Some segments of European LGBTs — particularly lesbian feminists, blacks and immigrants, and younger, lower-income, anti-assimilationist ‘queers’ — have reacted essentially by boycotting the whole issue of partnership rights. This reflects a different dimension of the gradual and partial fragmentation of lesbian/gay identity that began in the 1980s. While there are middle-class gays who are lukewarm about even a reformist agenda, for their own conservative reasons, they are other LGBTs who are critical of it for radical reasons — particularly among LGBT youth. The lower LGBT youth’s incomes are, and the fewer their job prospects, the less on average they identify with or want to join the lesbian/gay community that has grown up since tthe 1960s and ‘70s. The kind of ‘queer’ politics that spread in the late 1980s and early ‘90s in rich English-speaking countries, the developed countries where social polarization is greatest, is largely the politics of a younger generation that resisted disco culture, a bar-centred ghetto, and the kind of segregation that fit with ‘minority-group’ politics. In the new century, this queer politics has begun gaining support among a young minority in continental Europe. These young people are socially excluded from the assimilationalist mould. Other queers have rebelled against the dominant lesbian/gay identity because it’s tended to exclude them sexually: bisexuals, transgender people, people interested in even less respectable kinds of sex, and so on.

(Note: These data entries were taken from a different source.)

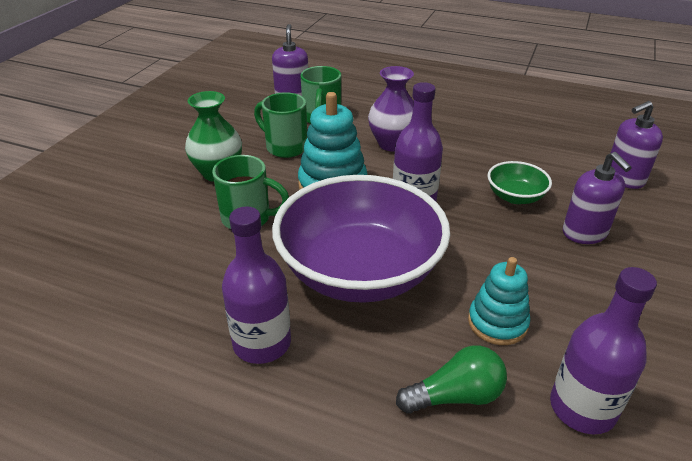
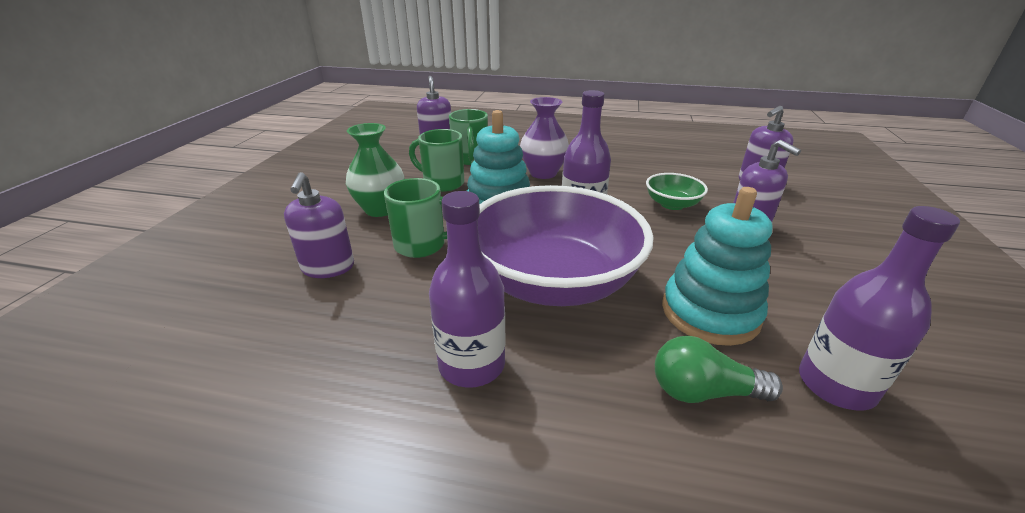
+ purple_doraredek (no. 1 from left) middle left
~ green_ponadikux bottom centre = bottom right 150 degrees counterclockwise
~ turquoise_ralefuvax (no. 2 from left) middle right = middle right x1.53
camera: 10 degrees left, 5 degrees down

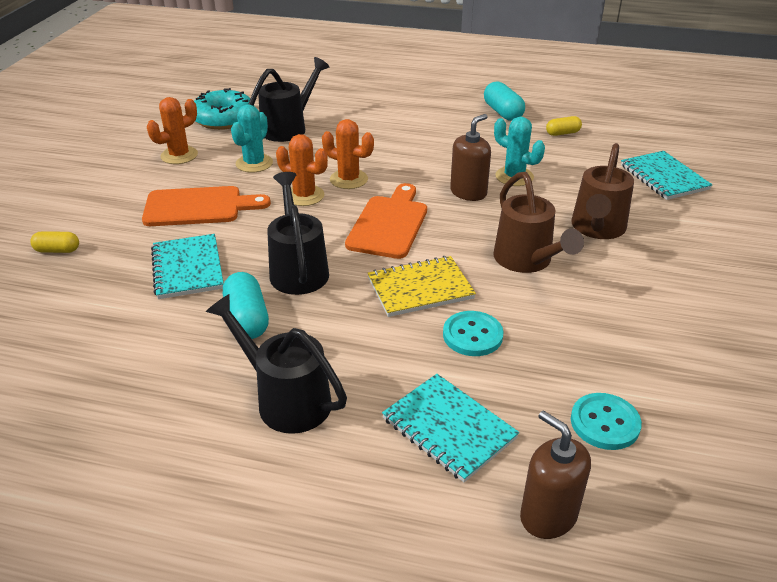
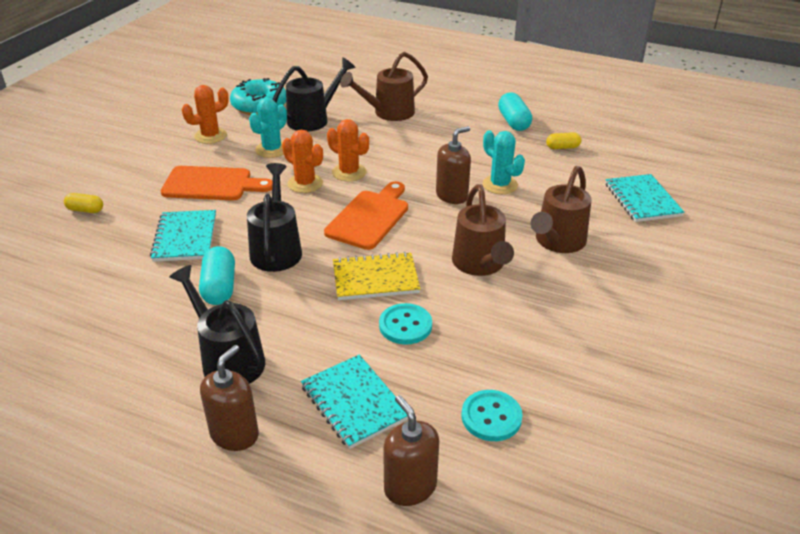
+ brown_doraredek (no. 1 from left) bottom left
+ brown_rodorami (no. 1 from left) top centre
camera: 10 degrees right, 0 degrees up

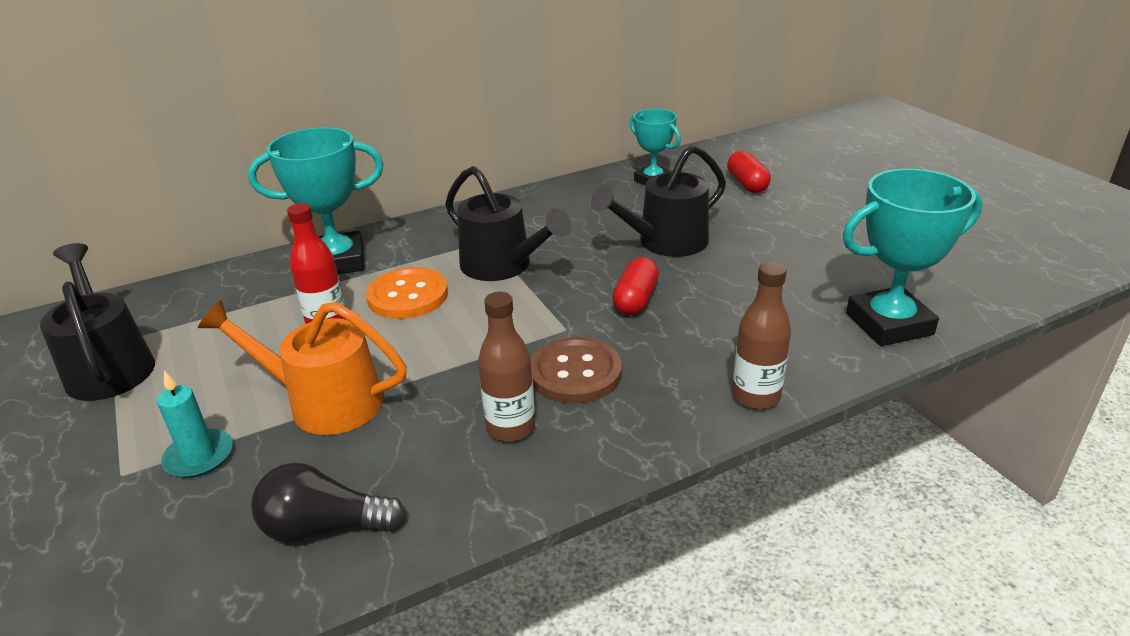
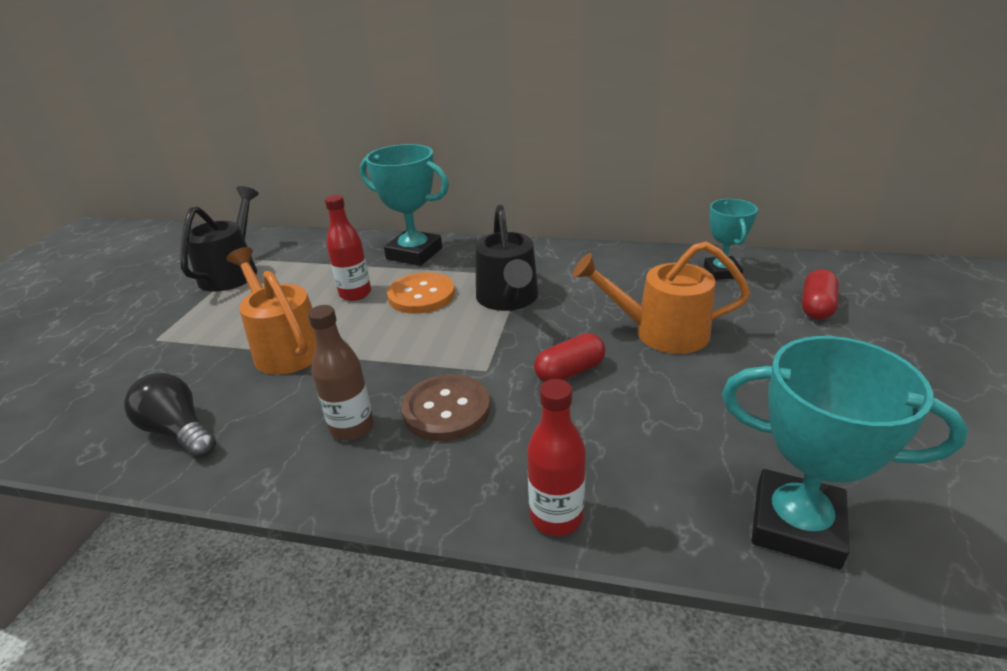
- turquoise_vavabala bottom left
~ black_rodorami (no. 3 from left) top centre to orange_rodorami (no. 2 from left) centre
~ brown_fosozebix (no. 2 from left) middle right to red_fosozebix (no. 2 from left) bottom centre
camera: 40 degrees right, 0 degrees up

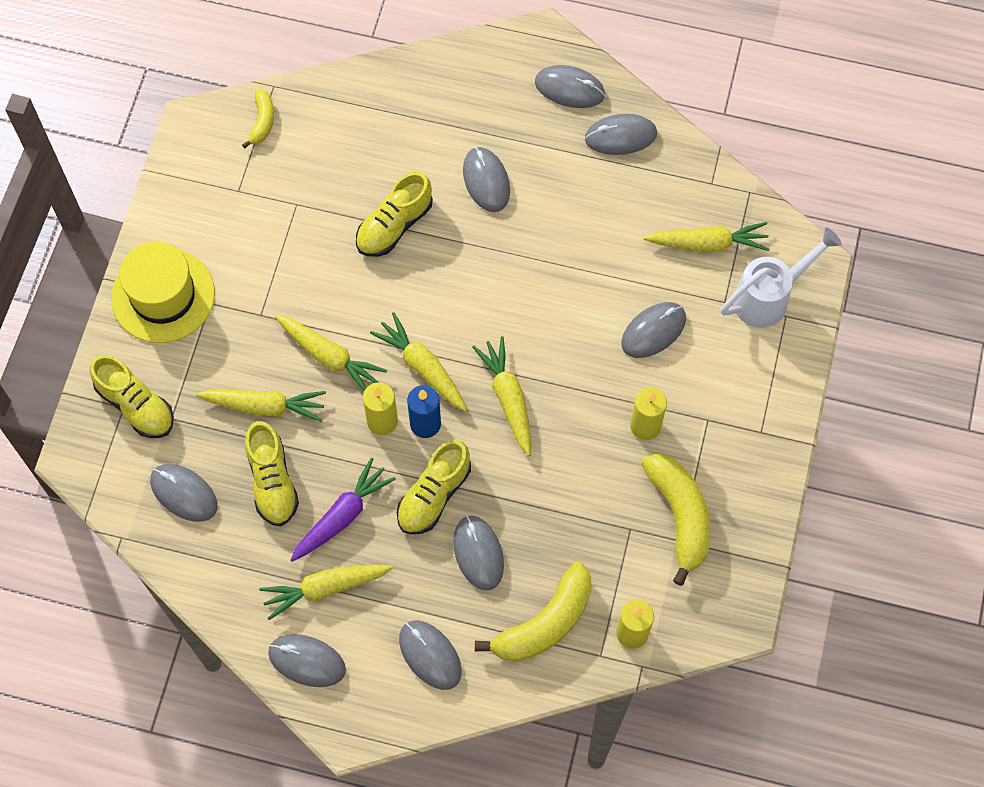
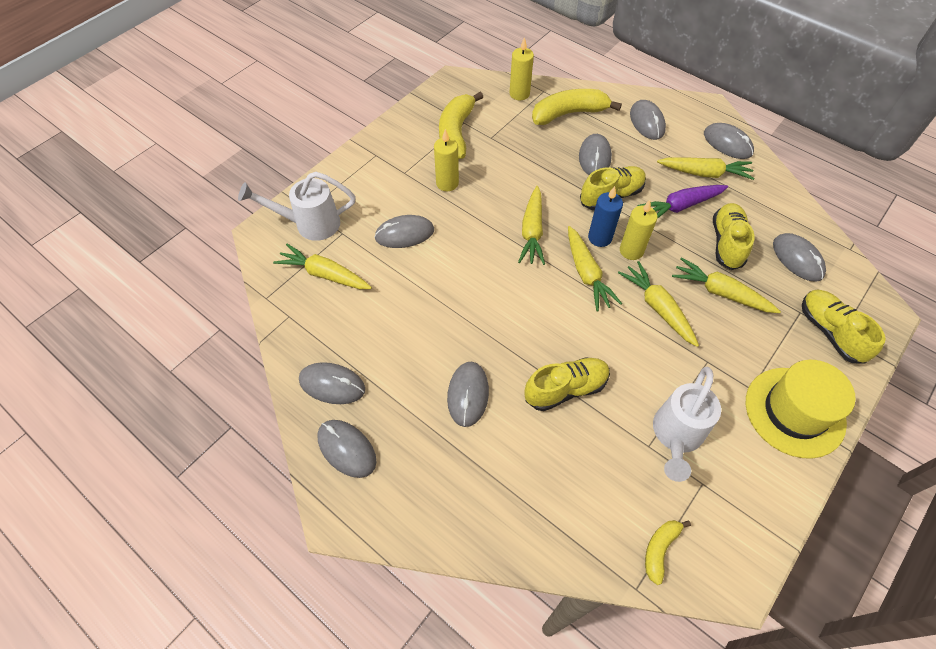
+ white_rodorami (no. 2 from left) middle right
camera: 155 degrees left, 10 degrees down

Some contributors to this volume, like Marco Dell’Omodarme and David Thorstad, seem inclined to write off the whole struggle for partnership rights and same-sex marriage as irrelevant to an agenda for true sexual liberation. As René Scherer points out, however, it is possible to defend same-sex marriage against its reactionary opponents and at the same time criticize its conservative implications. A broader hearing might be won among European LGBTs by supporting the principle of equal partnership rights, while at the same time making demands that highlight the limits of what’s been won so far. Socialist and radical LGBTS could for example organize to demand automatic parental rights for female co-mothers from the moment of birth — a proposal that has actually made in the Dutch parliament and will come up for debate again soon; or de-linking health care or welfare benefits from partnership status; or legal recognition for forms of cohabitation or co-parenting that don’t fit into a narrow model of couplehood.
These kinds of demands could help build a stronger LGBT component of the left-wing opposition to the existing European Union. Even more important, they could contribute to rebuilding a radical LGBT movement with mass appeal in Europe, which aims to remove the fundamental social roots of this prejudice and inequality rather than just the symptoms of legal persecution and blatant discrimination are gone. Instead of societies where those who differ from the sexual norm are a tolerated minority, such a movement could fight for societies where non-normative sexualities are just as commonplace and just as visible as so-called normal heterosexuality, including in the media, in every bar and disco, at every school and in every family where a child is growing up.